ICOSLG delivers a potent co-stimulatory signal to T cells when engaged by ICOS, resulting in T cell activation and proliferation. The existence of ICOS/ICOSLG signal in vivo is closely associated with many mouse autoimmune disease models. Conversely, the absence of ICOS/ICOSLG signal may be a good way to relieve autoimmune disease. In view of its critical function in regulating immunohomeostasis, ICOS signaling has aroused great attention in immunodiagnosis and therapy.

The ICOS/ICOSLG axis has been shown to promote either antitumor T cell responses (when activated in Th1 and other Teff) or protumor responses when triggered in Tregs. Therefore, both agonistic and antagonistic monoclonal antibodies (mAbs) targeting this pathway are being investigated for cancer immunotherapy. Stimulation of the ICOS pathway by tumor cell vaccine expressing ICOSLG, in combination with anti-CTLA-4 therapy blockade, led to enhanced antitumor efficacy.
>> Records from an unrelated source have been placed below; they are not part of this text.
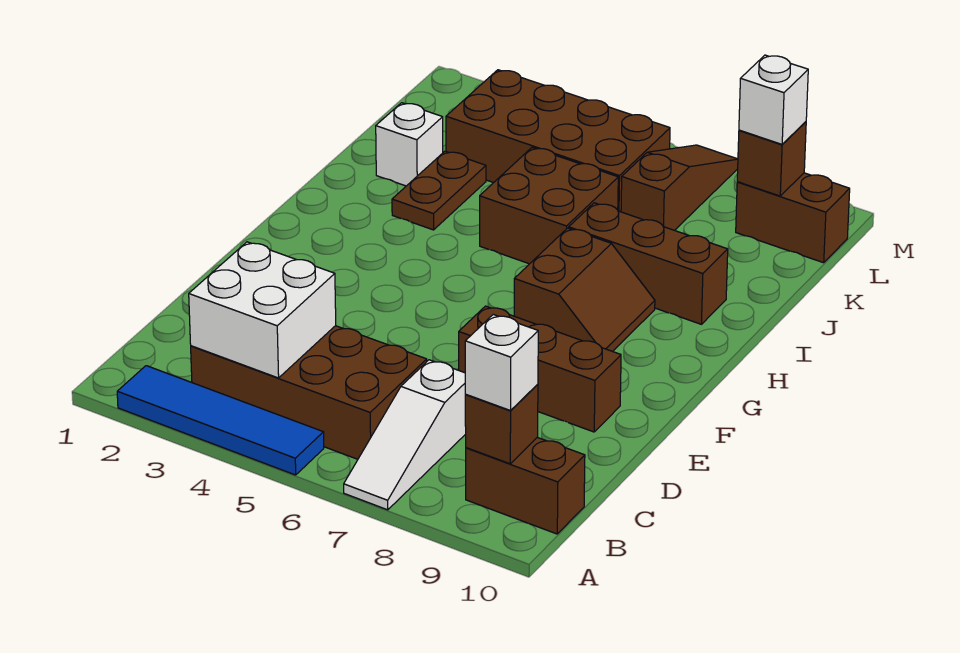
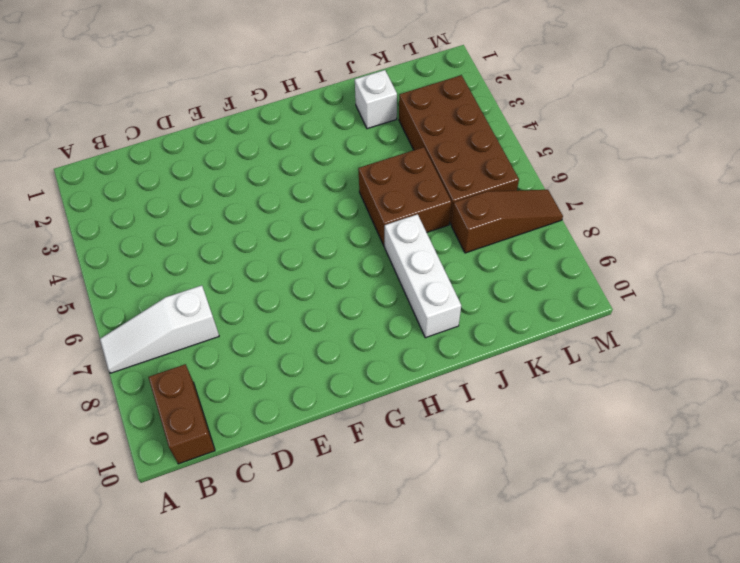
white brick I7:I9 level 1 -> brown brick I7:I9 level 1
none -> blue tile A2:A5 level 1
none -> brown brick B3:C6 level 1
none -> brown brick E7:E9 level 1

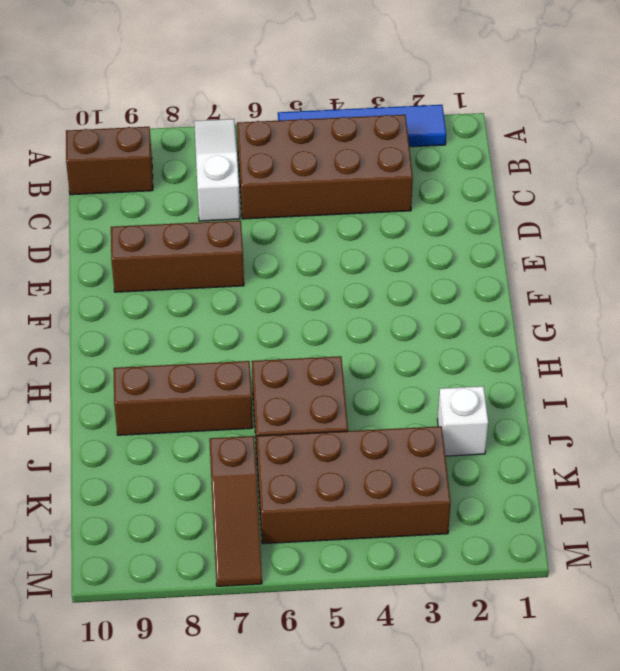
none -> brown slope G7:H8 level 1 top 7
none -> brown plate I3:J3 level 1
none -> brown brick L9:L10 level 1

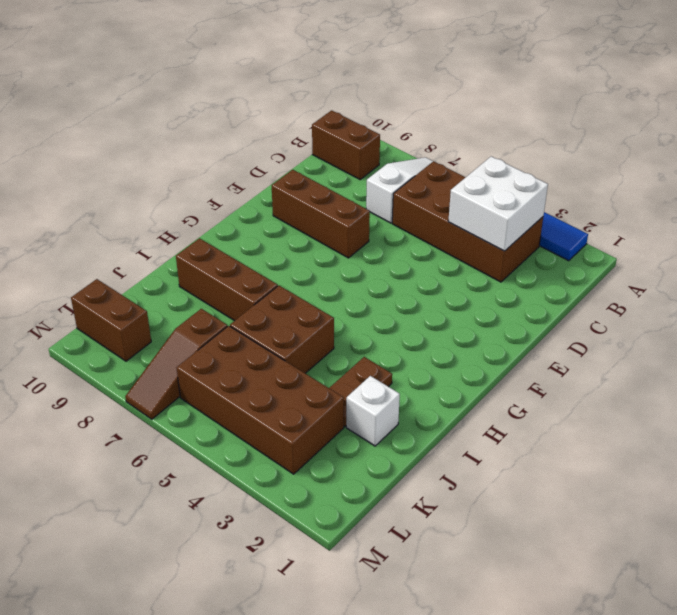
none -> brown slope G7:H8 level 1 top 7
none -> brown brick B9 level 2
none -> brown brick L9 level 2

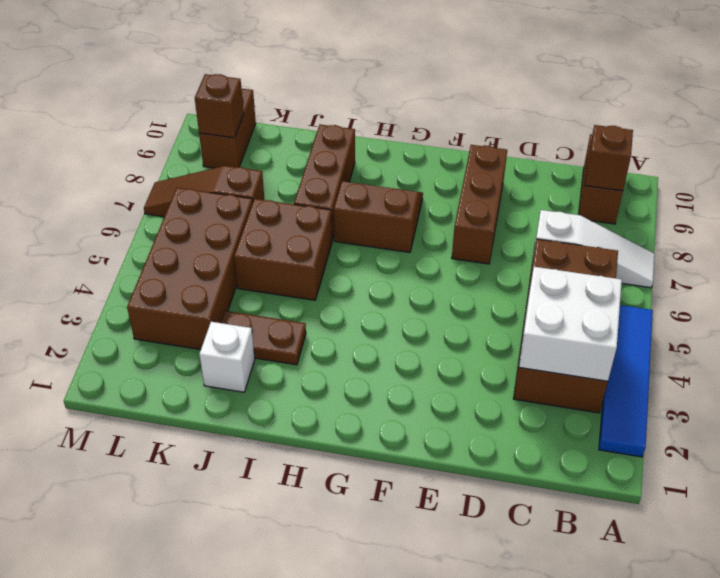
none -> white brick B9 level 3
none -> white brick L9 level 3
This combined treatment approach, which integrates ICOS costimulation through ICOSLG and CTLA-4 blockade, effectively alters tumor-associated macrophages (TAMs) towards a phenotype that fights against tumors, showing significant promise for cancer treatment.

Undoubtedly, the development of more efficient and specific monoclonal antibodies may be important for further disclosure of ICOSLG function. Agonistic Abs are currently being administered either alone or in combination with immunotherapy and chemotherapy.